On the 560 SL, leather upholstery, ABS (introduced in 1985 on the 380 SL), alarm and a driver side airbag were standard.  MBZ tried to throw as many things into the car as it possibly could, trying to cover over the fact that the 107 chassis was already 15 years old.  The 560 SL is probably the most  desirable 107 SL.  The increased power and the superior handling make it the best daily driver among the 107 SL's.  The 560 SL is the pinnacle of 107 development.  One automotive writer wrote in 1986 that the 560  SL is an example of the German obsession to get things right - it took them 15 years, but they got there.

Engine Type

all-alloy SOHC V 8 (M117)

Engine Size

5,547 cc

Engine Prefix

117.967

Chassis Prefix

107.048

Transmission

four speed automatic

Horsepower

227 hp

Torque, lb-ft

279 @ 3,250

0 - 60 mph

 7.5

Top speed

137 mph

Fuel consumption

16 - 22 mpg

Weight

3,780 lb

Buying a 560 SL 

There is a large number of used 560 SL's available in North America, most of them in rather good condition.
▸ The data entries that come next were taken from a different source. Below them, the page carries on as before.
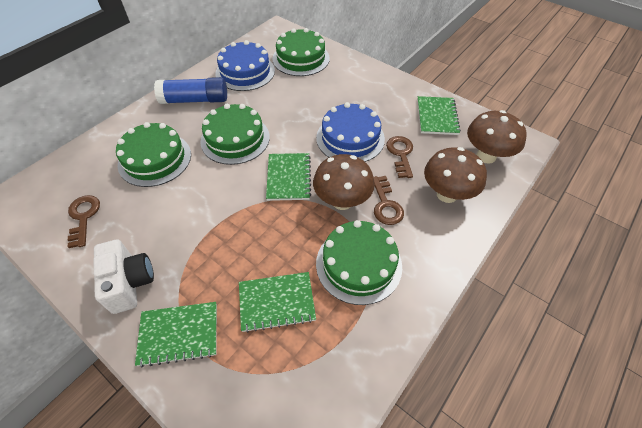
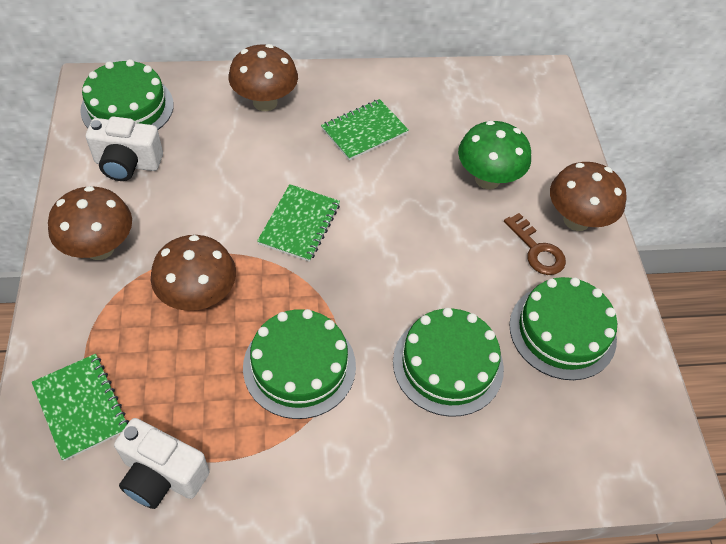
blue cake: 2 -> 0
blue glue stick: 1 -> 0
brown key: 3 -> 1
brown mushroom: 3 -> 4
green mushroom: 0 -> 1
green notebook: 4 -> 3
white camera: 1 -> 2

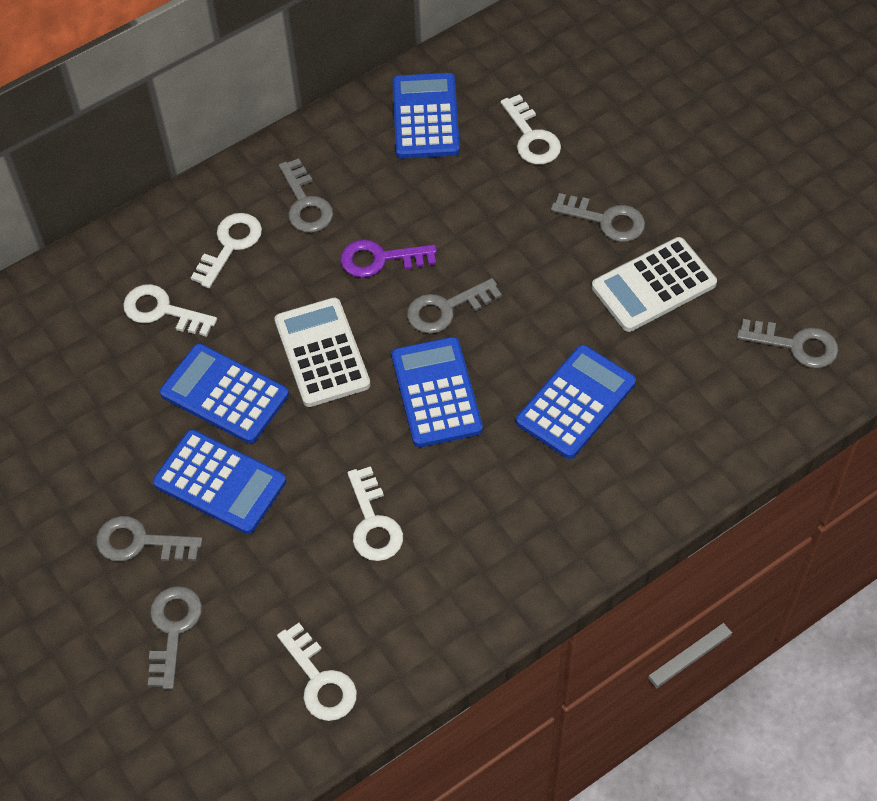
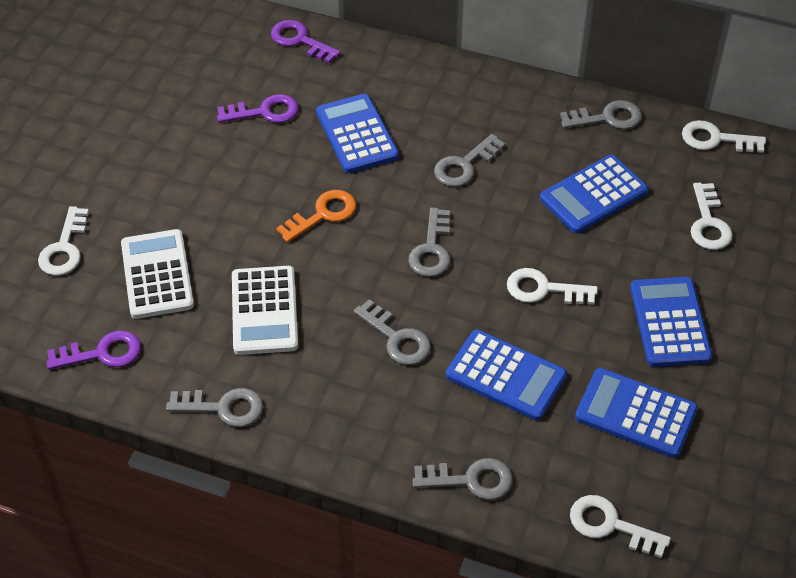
orange key: 0 -> 1
purple key: 1 -> 3

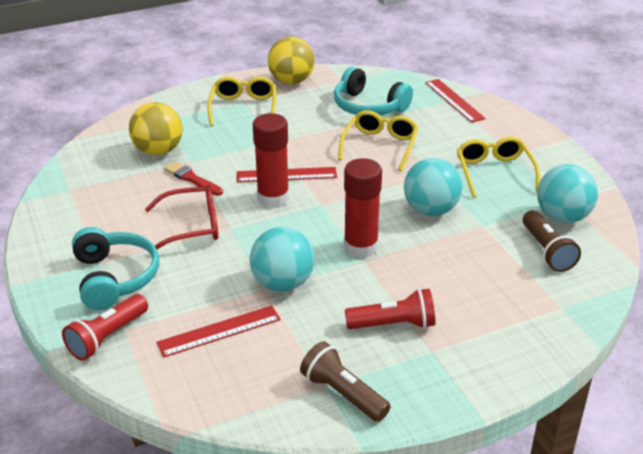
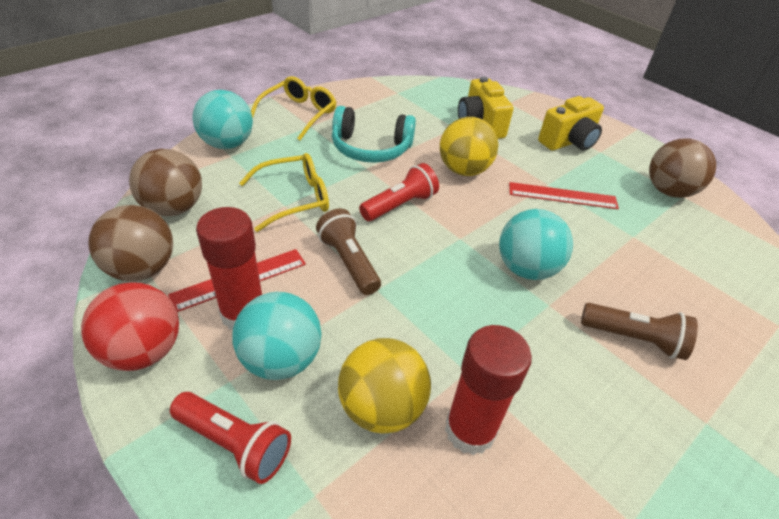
brown ball: 0 -> 3
red ball: 0 -> 1
red brush: 1 -> 0
red glasses: 1 -> 0
red ruler: 3 -> 2
turquoise headphones: 2 -> 1
yellow camera: 0 -> 2
yellow glasses: 3 -> 2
I have been monitoring offers in Silicon Valley newspapers and on the web from Fall 1998 to Spring 1999.  Whenever I found a 560 SL I was interested in, I could go back to my price list and compare if the offer was a good deal.  

 I also composed a list of dealerships in the SF Bay area which offered used SL's and called them on a weekly basis to see if they had new inventory.  I ended up purchasing my SL from Veracom in San Mateo.  My experience with this dealership was very good.

Finally, I put together a checklist for 560 SL's.  This is just a starting point, but even if the SL you are looking at passes this list, you should still have it inspected by an authorized MB dealer. An inspection costs only a few hundred dollars and is well worth the money.